A Gaggle of Stats, Quotes and Snippets on City Issues

On a cold, dreary and relatively uninspiring Midwestern morning I offer the following food for urban thought from a presentation that I delivered yesterday. The theme, in short, is that we must create economically competitive cities and to do so we must understand what makes them flourish in a modern economy. I apologize in advance for the schizophrenic format.

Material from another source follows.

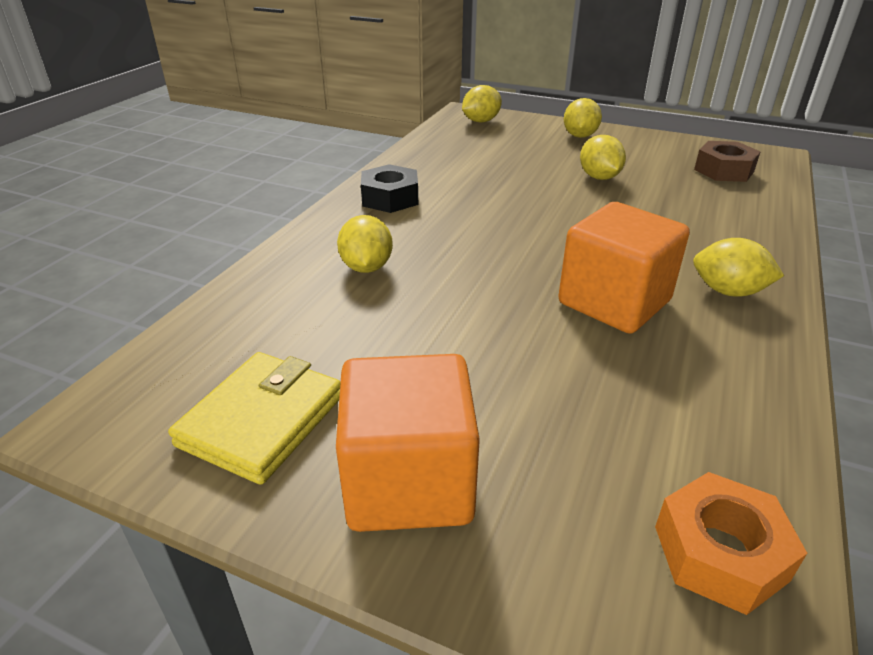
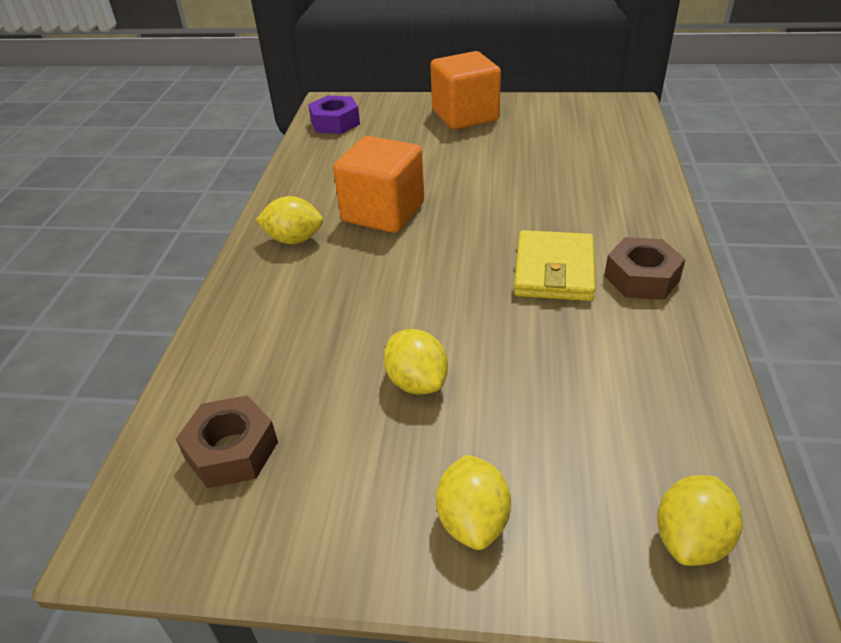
camera: 165 degrees right, 5 degrees up
(262, 420) = (549, 118): yellow wallet -> yellow wallet (554, 271)
(366, 267) = (582, 199): yellow lemon -> none
(390, 198) = (641, 278): black nut -> brown nut
(720, 553) = (335, 123): orange nut -> purple nut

On changing demographics for talent attraction:

Two-thirds of college educated 24-35 year olds choose where they want to live first and then look for a job

“Quality of place is a deep driver of talent and where it settles.  You can’t separate the two.  Talent and quality of place go hand in hand.”  Carol Coletta, ArtPlace

The percentage of 24-34 year olds who lived in the central business districts of American cities- 10% in 1980; 32% in 2010

The percentage of automotive miles driven by 21-30 year olds decreased from 20.8% of the total in 1995 to 13.7% in 2010

“Walkable urban development has pent up market demand that will take most of the next generation to satisfy.”  Christopher Leinberger , Urbanist & Author

On Governance:

Resources aren’t available like they used to be in many cities, meaning that the role of the city government  must change from one as the “life” of the party to one as the “host” of the party

“Placemaking is about turning a neighborhood, town, or city from a place you can’t wait to get through into one you never want to leave.”  Fred Kent, Project for Public Spaces

The communities with the highest quality of life in the future will effectively combine placemaking, civic engagement and innovative, micro-governance

On Economics in Cities:

“The most valuable resource in the 21st century is brains.  Smart people tend to be mobile.  Watch where they go!  Because where they go, robust economic activity will follow.” Rich Karlgaard, Publisher, Forbes

The following are categories that Fast Company magazine used recently to depict the best business climates in cities across the country. Fast Company, for those not familiar with the publication, describes itself as “dedicated to reporting about how the ‘fast companies’,’ entrepreneurs, and cutting edge are doing what they are doing.”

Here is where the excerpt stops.